Parrainage d’étudiants :
L’entraide se fait sur la base des besoins de l’étudiant et en contrepartie ce dernier assure des actions de volontariat pour la communauté (soutien scolaire, animation d’ateliers, ...) ; les besoins sont les suivants : Frais de scolarisation annuels par étudiant : 900 euros, frais de restauration annuels par étudiant : 288 euros (que nous intégrons dans les produits restaurant social). Chaque donateur recevra un rapport sur la scolarisation de son filleul et des correspondances relatant la vie au quotidien de l’étudiant.
A ce jour le don de Paola de 1000 euros permet la prise en charge de la deuxième tranche de l’inscription à l’université (360 euros) du jeune Etudiant ZAHER et de ses frais de transport de son village à l’université (75 euros) par mois. Vue la fermeture de la route d AL BADAN , nous avons décidé avec Zaher et son père de prendre une collocation a Naplouse .

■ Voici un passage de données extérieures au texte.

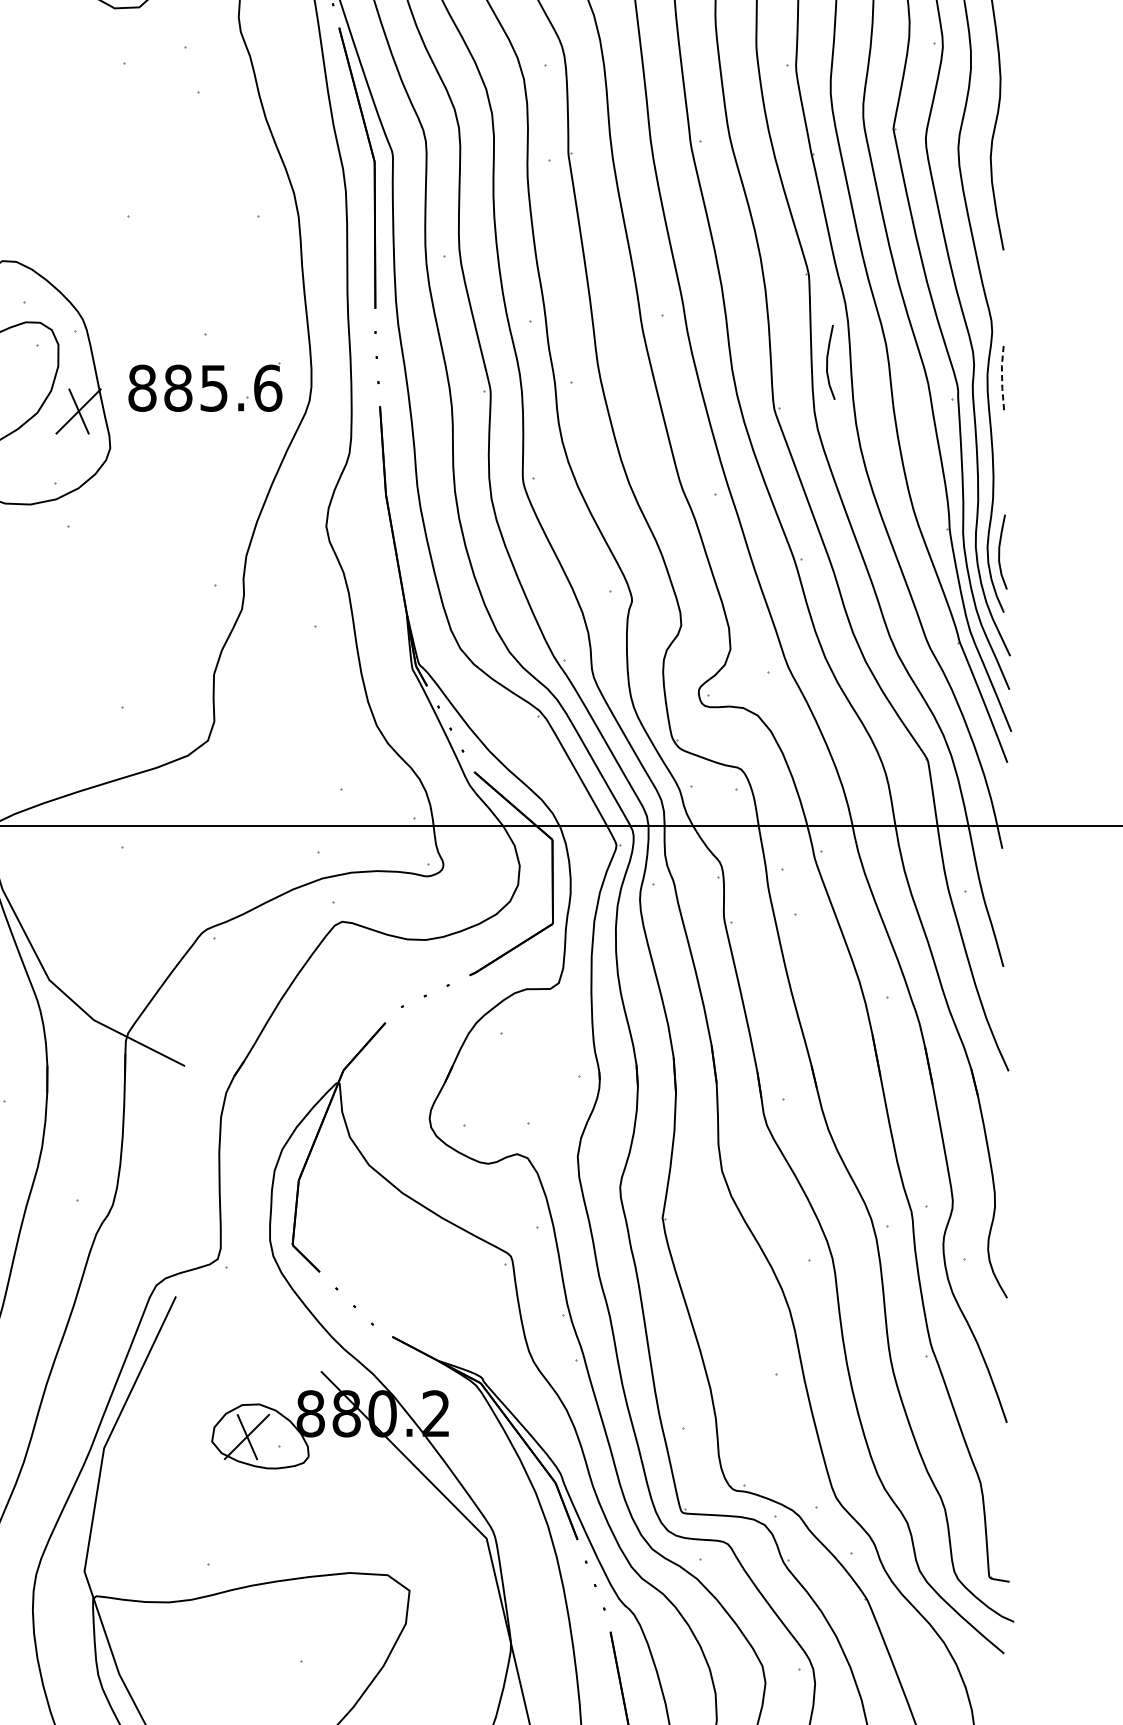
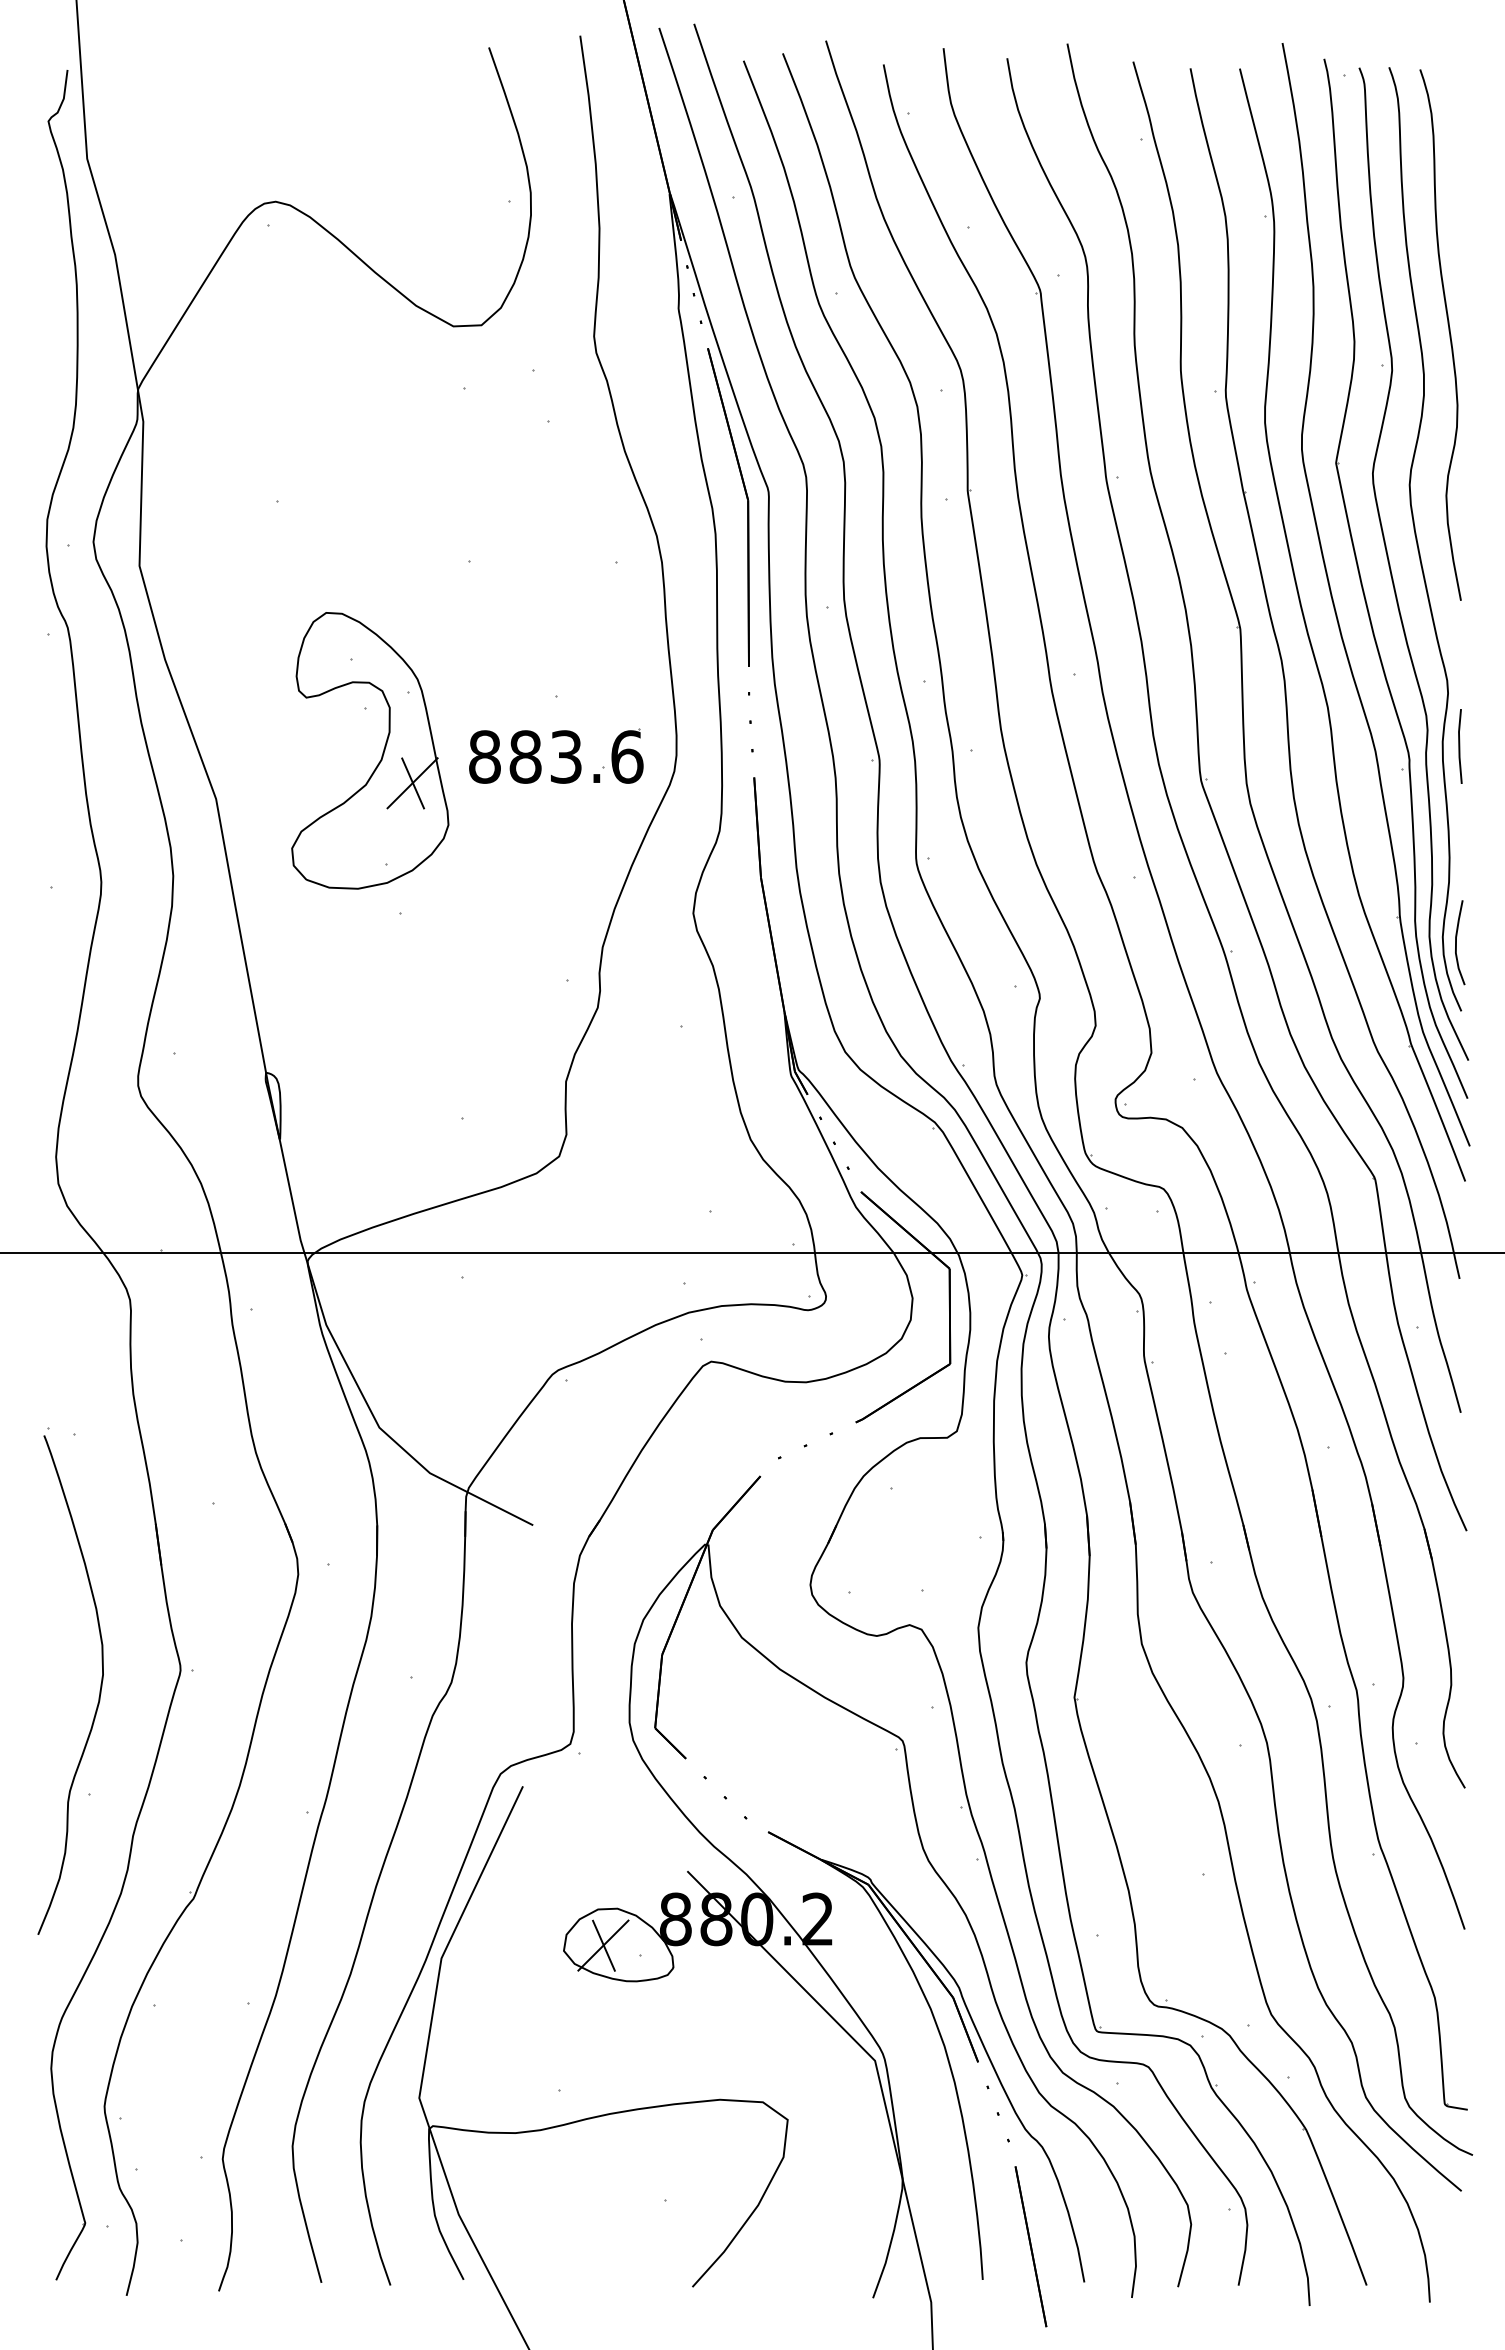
curve: (827, 362) -> (1261, 727), removed
line: (1002, 379) -> (1459, 746), dashed -> solid
text: (214, 387) -> (566, 756), 885.6 -> 883.6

Le deuxième don de 200 euros de Sadiaa a servi à payer le solde des frais de scolarité de Oukab (360 euro).
Les 150 euros de Marie-Jeanne ont servi à l’aide aux frais de scolarité d une mère étudiante dans le jeune mari travaille dans le service de la voirie de la ville de Naplouse .
Nous avons reçu la somme de 1.500 euro de l’association ARBP suite à une opération vide grenier dans le 13ème arrondissemnt de Paris. Cette somme, à la demande de cette association parisienne, sera consacrée à l’aide aux étudiants.